Lastly, the study demonstrated the need to make third places more firmly and deeply rooted in their territorial and innovation ecosystems. Performances of third places are, according to the economist Raphaël Suire, heavily dependent on their capacity to become well embedded in territories. This view has to be taken into consideration along with the need to build mutually beneficial ties between territories and develop third places in low density areas (rural and outer-urban zones). With the exception of the PACA (Provence, Alpes, Côte d’Azur) region, third places in CoWorkmed regions are mostly (more than 80%) based in urban areas.

Conclusion of the COWORKMed project in Zagreb, April 2018. Author provided

Paving the way for European public action

Workshops were held in Zagreb, Florence, Marseille and Barcelona to pursue a third goal of the COWORKMed project: to design a European public policy conducive to third places. What public policy should be put in place to support multifunctional and intermediary spaces that often operate with horizontal organisational systems? Four main strands of action were identified:

  • Support the creation and development of coworking spaces in low-density territories (support with initiating projects, subsidise investment allocated after calls for proposals and on top of regional development support, etc.). The leverage effect that coworking spaces can have on development in these territories could be decisive, especially by cutting down commuting and by revitalising fringe areas and village centres (boosting local services by retaining/attracting independent workers, employees or new country dwellers to these territories).

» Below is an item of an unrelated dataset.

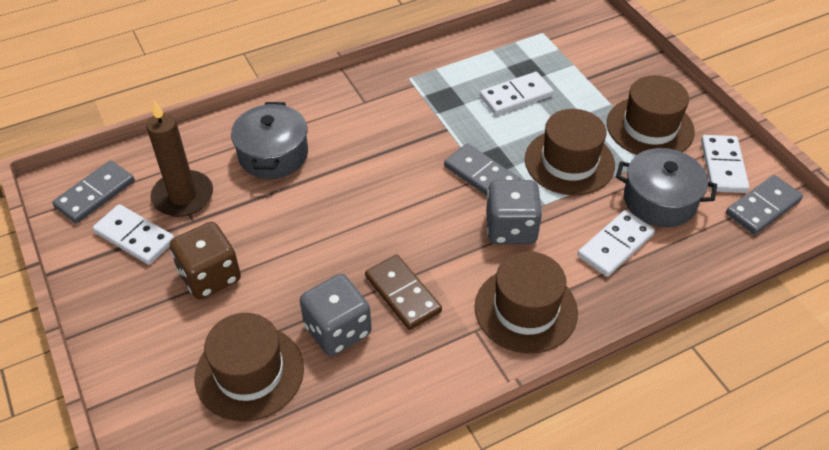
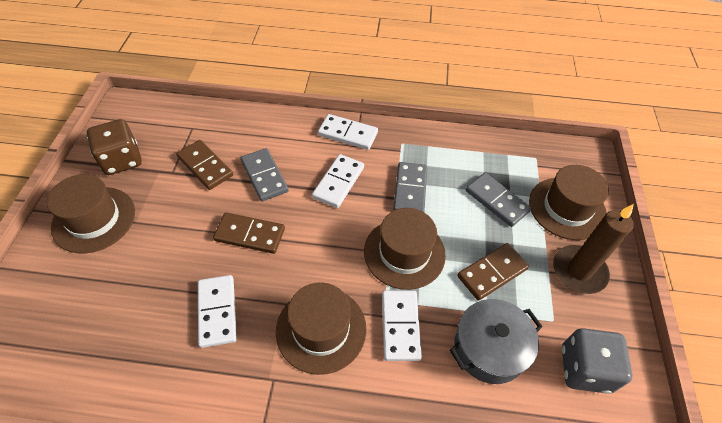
brown domino: 1 -> 3
grey dice: 2 -> 1
grey pot: 2 -> 1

  • Support the creation and development of networks of coworking spaces and third places across the Mediterranean so as to improve these spaces’ connections with each other and with their territorial and innovation ecosystems, make them better equipped (by pooling methods), better understood and more visible through combined and targeted publicity and, lastly, to stimulate demand through lobbying (e.g. raising employers’ awareness of the benefits of remote working). It may also be worth holding discussions at a later date about creating a “Mediterranean third places” label.

  • Use third places to support more agile European public policies that are closer to territories and citizens. third places can become special areas for jointly forming and testing new European public policies. Furthermore, discussions could be held about the staff of the European Union and its partners using coworking spaces in order to help inculcate a third places culture within EU administrations (collaborative work, horizontal government, digital culture, etc.).

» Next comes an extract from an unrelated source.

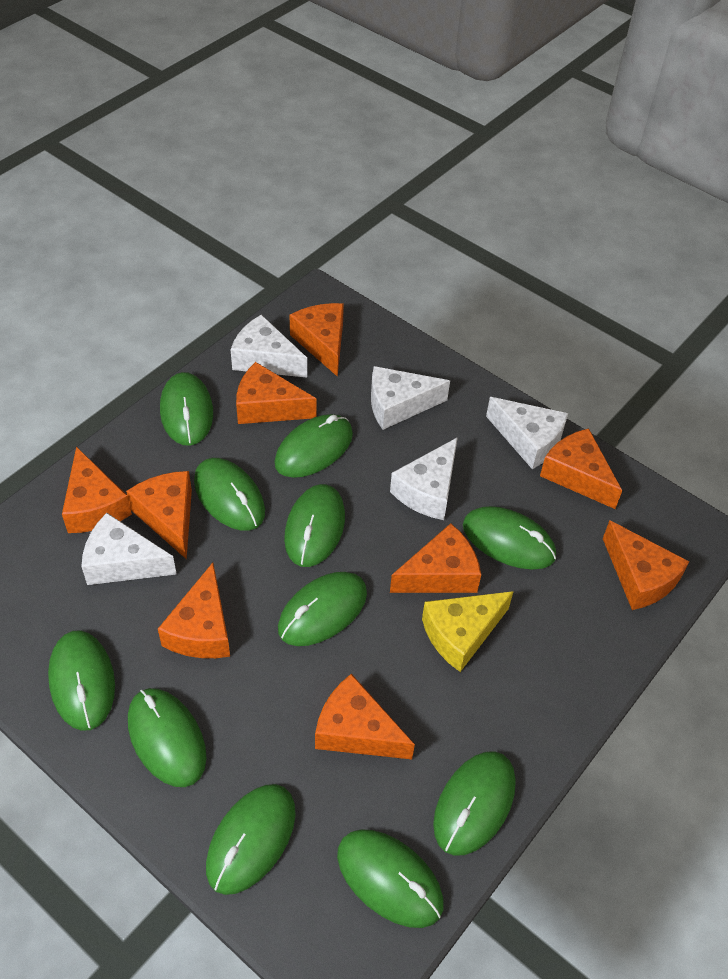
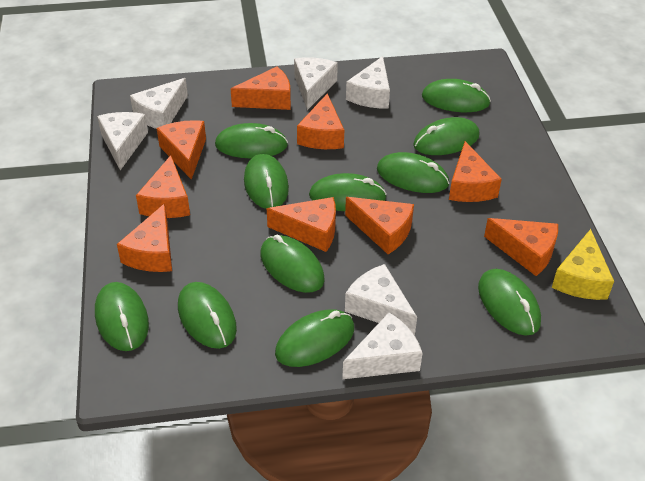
white cheese: 5 -> 6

  • Launch a European call for proposals for projects aimed at supporting coworking spaces and third places by directly impacting economic, digital, ecological, organisational and/or territorial transitions.

Workshop organised in Marseille on February 20, 2018, at the Mars Medialab.

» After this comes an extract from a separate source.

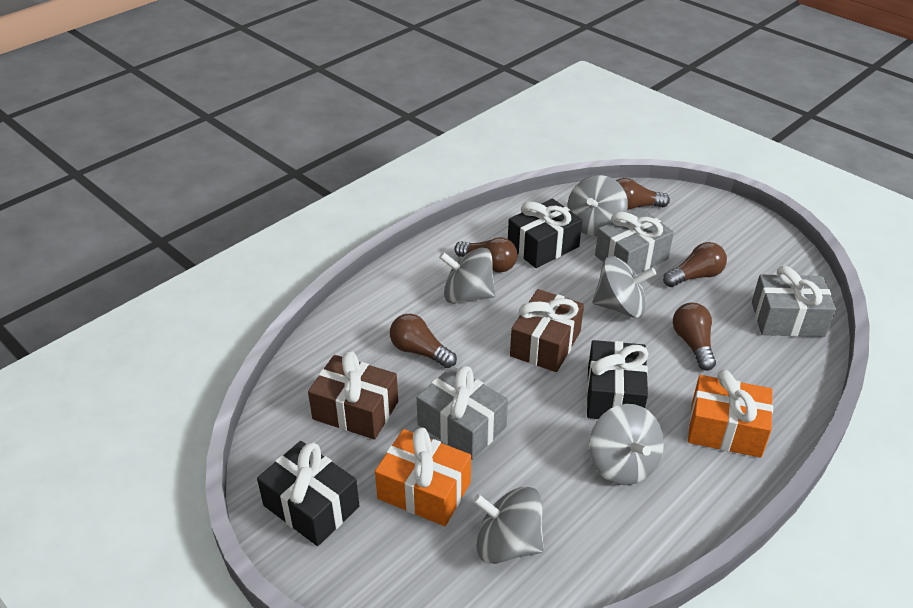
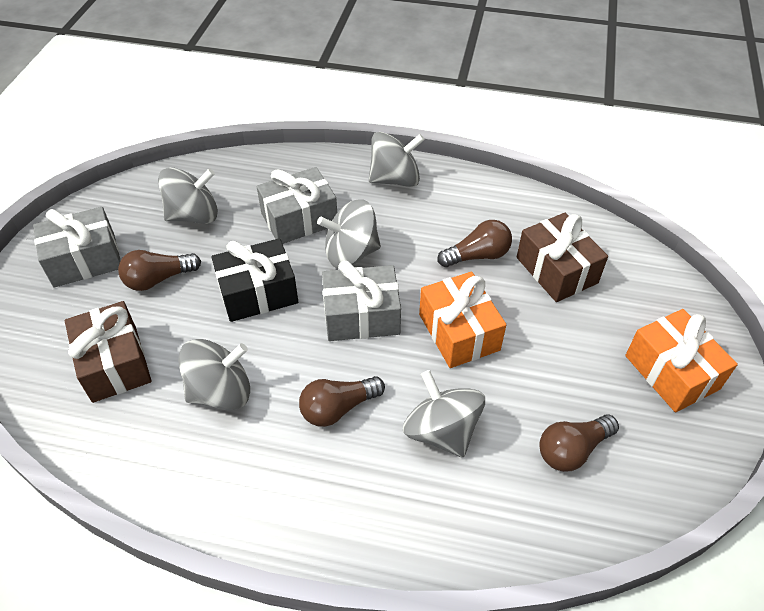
black gift: 3 -> 1
brown light bulb: 5 -> 4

Obviously, the intention is for these strands to help shape a facilitating, non-prescriptive European public policy. The mindset of third places hardly seems compatible with a vertical, top-down public policy in which a public authority plays the central role as driver, coordinator, approver, financer and arbitrator. It is less about setting out a top-down planning policy for coworking spaces, more to do with introducing a public policy capable of creating conditions that encourage the emergence and development of coworking spaces, performing what Michael Foucault would call an “environmental-type intervention”.

Alongside this, issues of social and organisational innovation within the EU must be addressed, alongside those that the EU promotes in territories through public policies. With this in mind, the regular use of third places by EU staff could help the European Union to transform the positions it takes and the way it works.